CAMBRIDGE, U.K.--For survivors of the atomic bombs dropped on Japan at the end of World War II, the disfiguring burns and radiation-induced illnesses were all too real and agonizing. Now researchers have strong new evidence of a more insidious effect in other people blighted by nuclear weapons: unexplained DNA mutations from atomic tests in Kazakhstan in the early days of the Cold War.

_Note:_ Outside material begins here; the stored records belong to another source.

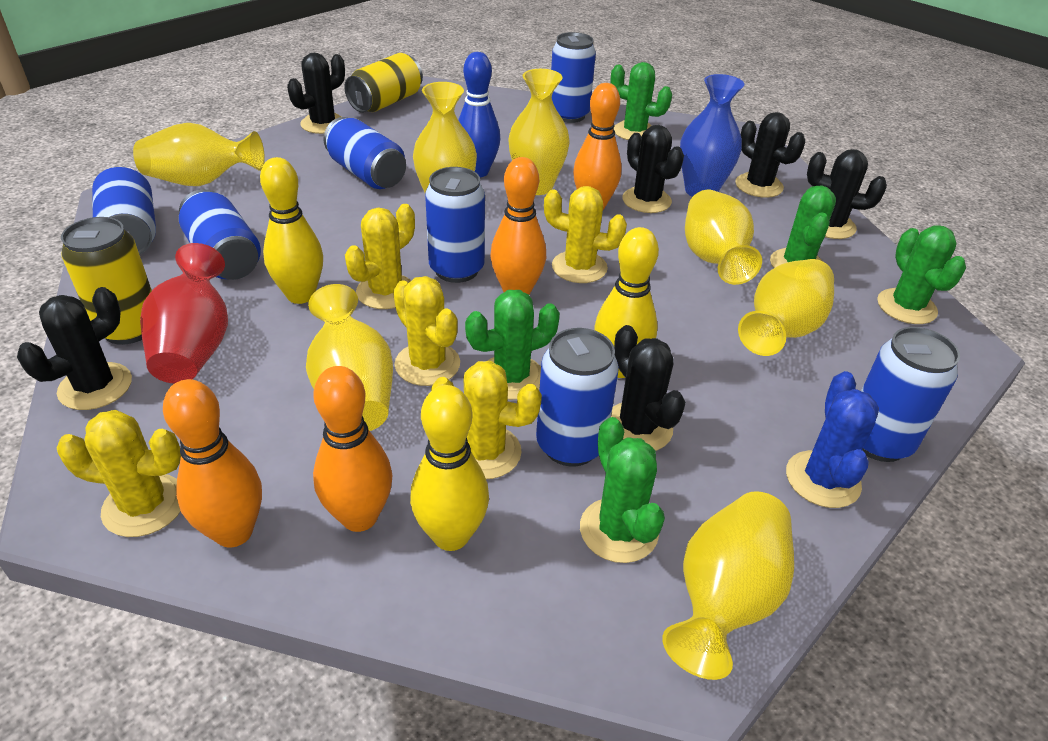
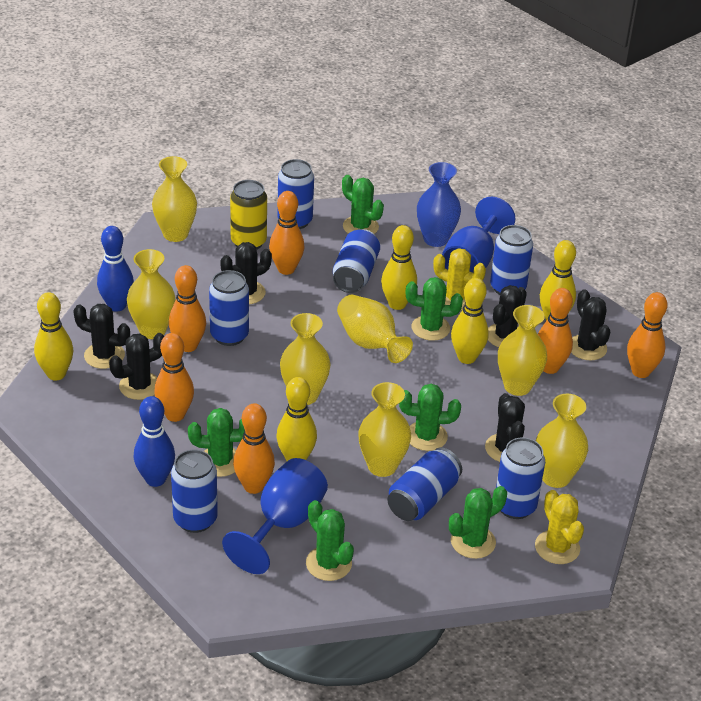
blue bowling pin: 1 -> 2
blue cactus: 1 -> 0
blue goblet: 0 -> 2
green cactus: 5 -> 6
orange bowling pin: 4 -> 6
red vase: 1 -> 0
yellow bowling pin: 3 -> 5
yellow cactus: 5 -> 2
yellow can: 2 -> 1

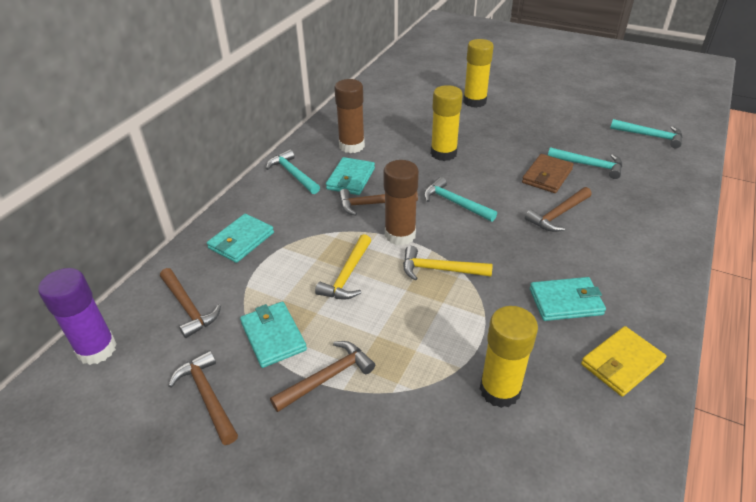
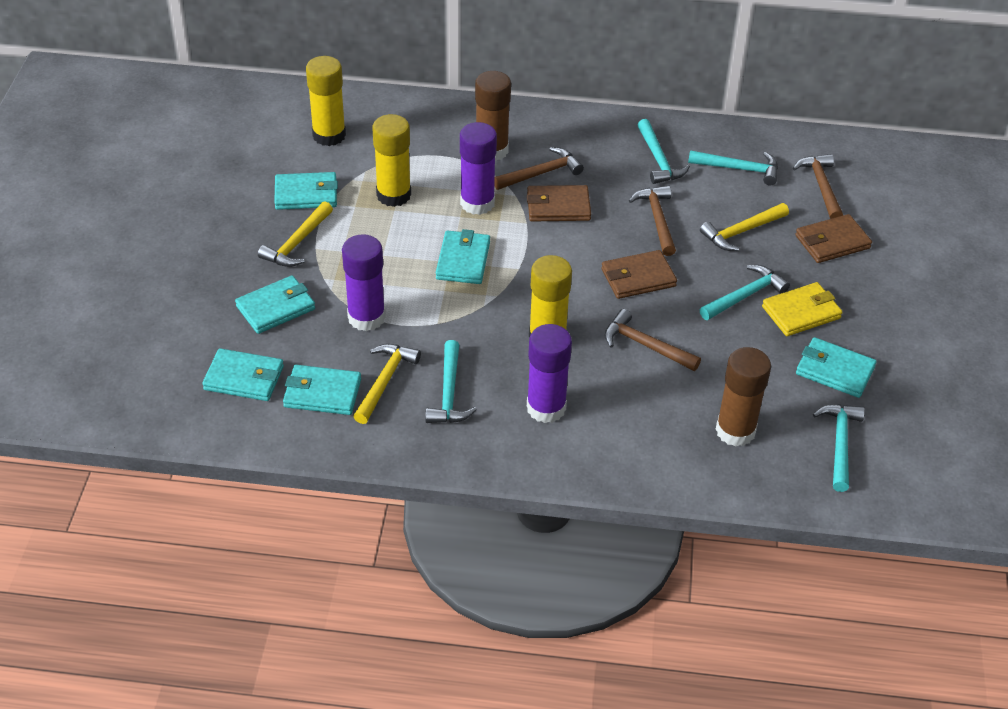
brown hammer: 5 -> 4
brown wallet: 1 -> 3
purple glue stick: 1 -> 3
turquoise hammer: 4 -> 5
turquoise wallet: 4 -> 6
yellow hammer: 2 -> 3

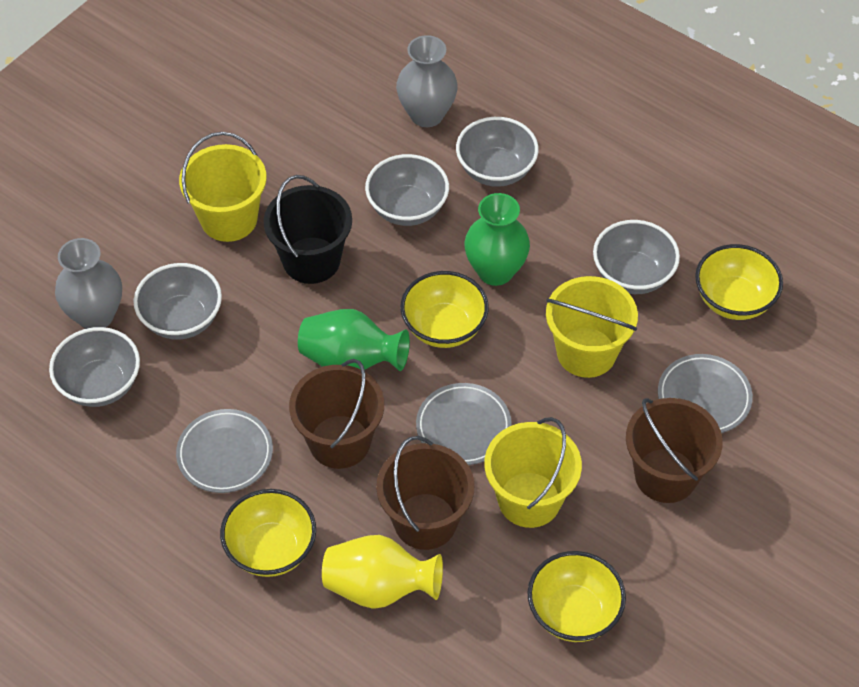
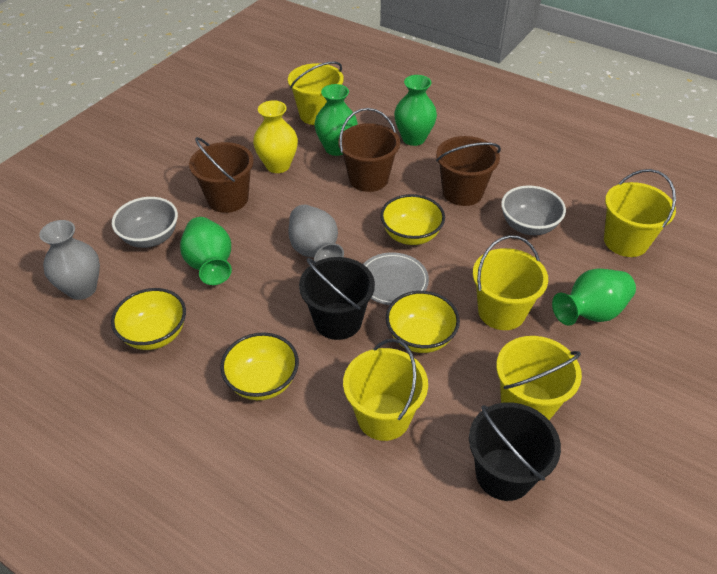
black bucket: 1 -> 2
green vase: 2 -> 4
grey bowl: 5 -> 2
grey plate: 3 -> 1
yellow bucket: 3 -> 5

As reported in Science, Yuri Dubrova and colleagues at the University of Leicester, United Kingdom, collected blood from three generations of 40 families in the Beskaragai district of Kazakhstan, a desert region hit particularly hard by four atomic surface tests between 1949 and 1956. The researchers examined the subjects' minisatellite DNA--short, repeating sequences that pepper the genome. In each subject they examined eight minisatellite DNA regions that are prone to mutations. The naturally high mutation rate in this DNA allows researchers to detect statistically significant increases in mutation rates in small populations.
When the data came back, "I couldn't believe my eyes," says Dubrova. Compared to control families in a nonirradiated part of Kazakhstan, individuals exposed to fallout had a mutation rate roughly 80% higher, and their children showed an average rise of 50%. Probing further, Dubrova's group found an apparent dose-related effect in the children--evidence that the radiation, not some other environmental factor, was inducing the mutations.
These results challenge the conventional view that radiation inflicts its punishment on DNA solely by direct corruption of nucleic acids, says Dudley Goodhead, director of the U.K. Medical Research Council's Radiation and Genome Stability Unit in Harwell. Goodhead says the rate of mutation found in Kazakhstan is "orders of magnitude too large" to be accounted for by direct damage to the germ line DNA--the DNA that gets passed from parent to child. But exactly how long-term exposure to low-dose radiation causes such a high mutation rate remains unknown.
What these germ line mutations mean for health is a mystery, says Bryn Bridges of the Medical Research Council's Cell Mutation Unit in Brighton, United Kingdom. But evidence is mounting that minisatellites affect gene transcription and hike the risk of contracting some diseases. Screening for such mutations might offer a new tool for monitoring radiation exposure, says William Morgan, director of the Radiation Oncology Research Laboratory at the University of Maryland School of Medicine in Baltimore.